By Will Oremus
A proposal to rename Palo Alto's downtown Lytton Plaza after the
locally prominent Thoits family met some resistance Monday from
residents who said it would detract from the park's colorful history.
Several people urged the city council not to sign off on the name
change, noting its role as the scene of free speech protests in the
late 1960s and early 1970s.
The critics were countered by members of the Friends of Lytton Plaza,
the group of business owners that recently helped pay for a major
renovation of the plaza at University Avenue and Emerson Street. They
praised the Thoits family and, in some cases, derided financier Bart
Lytton, the plaza's original namesake.
Despite the spirited debate by residents, the city council stayed out
of the fray. It voted unanimously to refer the proposal to the city's
parks and recreation commission for a recommendation. The council
will still get the final say.
The Friends of Lytton Plaza first brought the renaming plan to the
parks and recreation commission in December. But local watchdog Herb
Borock pointed out that the city's policies require the council to
initiate renaming process before the commission can consider it.
Borock was among those who opposed the idea on Monday, saying Lytton
Plaza is a historic name associated with the free speech movement.

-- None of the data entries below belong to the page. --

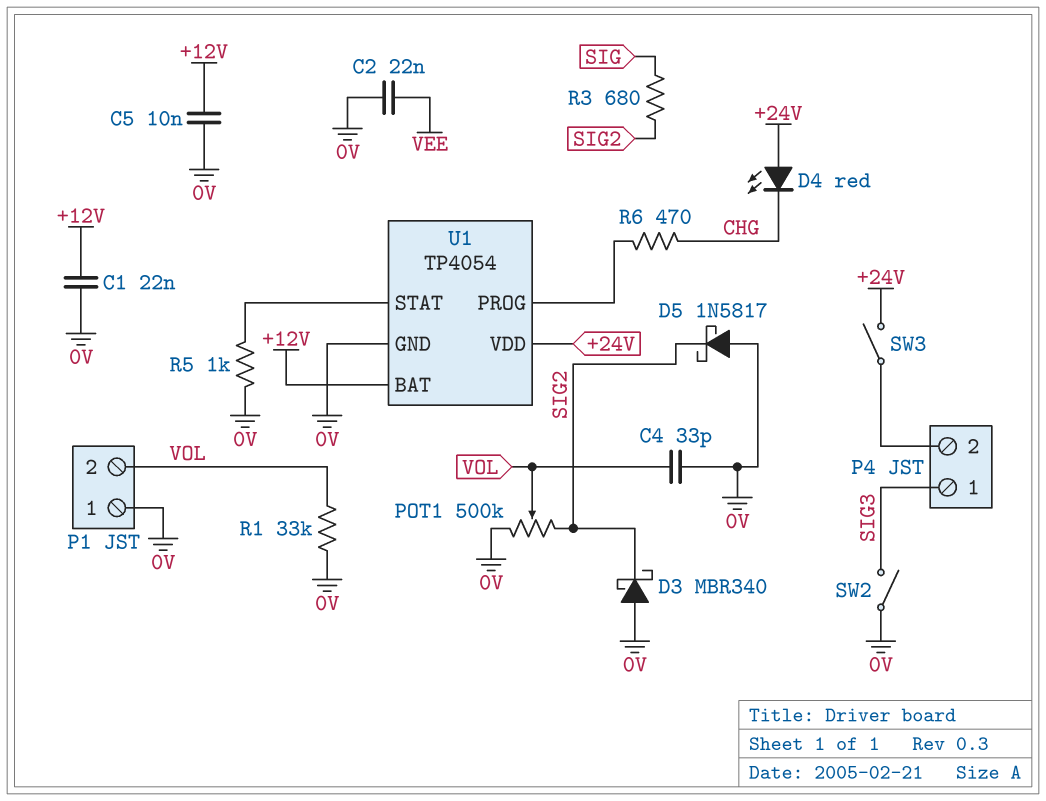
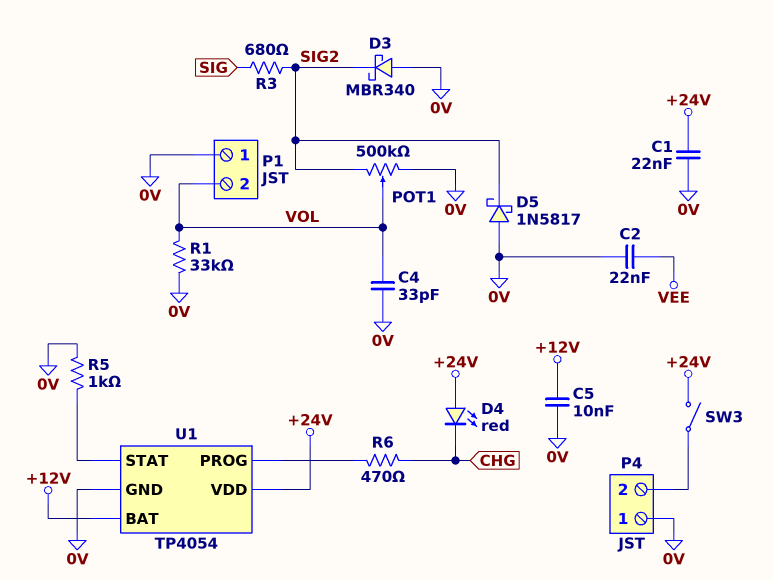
C1: 22nF (+12V, 0V) -> 22nF (+24V, 0V)
P4 pin 1: SIG3 -> 0V
SW2: switch (0V, SIG3) -> none

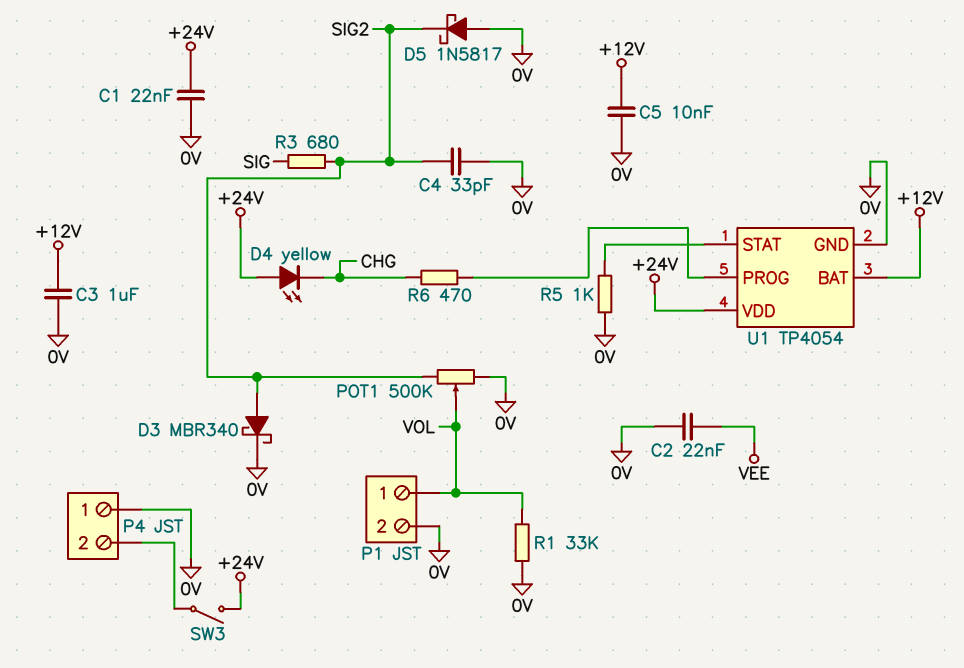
C3: none -> 1uF (+12V, 0V)
C4: 33pF (0V, VOL) -> 33pF (0V, SIG2)
D3: schottky MBR340 (A 0V, K SIG2) -> schottky MBR340 (A SIG2, K 0V)
D4: LED red (A +24V, K CHG) -> LED yellow (A +24V, K CHG)
P1 pin 1: 0V -> VOL
P1 pin 2: VOL -> 0V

Former council member Emily Renzel agreed, saying, "It seems to me it
should take a pretty strong momentum to change the name given the
important historic events that have taken place there."
Real estate investor Duncan Matteson, who co-founded of Mid-Peninsula
Bank with Warren Thoits in the 1980s, said his former business
partner was a worthier namesake than Bart Lytton.

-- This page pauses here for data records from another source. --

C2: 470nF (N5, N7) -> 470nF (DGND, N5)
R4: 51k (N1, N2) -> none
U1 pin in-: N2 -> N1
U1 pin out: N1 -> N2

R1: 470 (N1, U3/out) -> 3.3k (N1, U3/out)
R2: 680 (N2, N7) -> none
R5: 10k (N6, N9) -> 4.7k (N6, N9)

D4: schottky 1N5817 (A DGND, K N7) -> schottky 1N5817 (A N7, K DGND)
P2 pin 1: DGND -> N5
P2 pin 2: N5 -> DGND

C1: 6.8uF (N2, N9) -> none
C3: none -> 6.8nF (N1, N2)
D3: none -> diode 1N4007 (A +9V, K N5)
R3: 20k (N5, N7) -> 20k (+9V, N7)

Besides, he said, "This is not about naming it Warren Thoits Plaza.
It's about honoring the Thoits family that has been eminently
involved in the growth and success of Palo Alto for as long as any of
us can remember."
As for Lytton, he said, "I knew Bart. He was a flamboyant character.
He didn't really care about Lytton Plaza that much, regardless of
what anyone here might have said. I knew the man intimately. He was
from Southern California, and his savings and loan went bankrupt."
Members of the Thoits family, in contrast, extended and refinanced
loans to Palo Altans in the 1930s so they wouldn't lose their homes
in the Depression, Matteson said.
One speaker, local police critic Aram James, called for the plaza to
be named after someone else altogether. The city should honor Malcolm
X or Cesar Chavez, he suggested, to "start to mitigate some of the
long, systemic history of racism this city is all too well known for."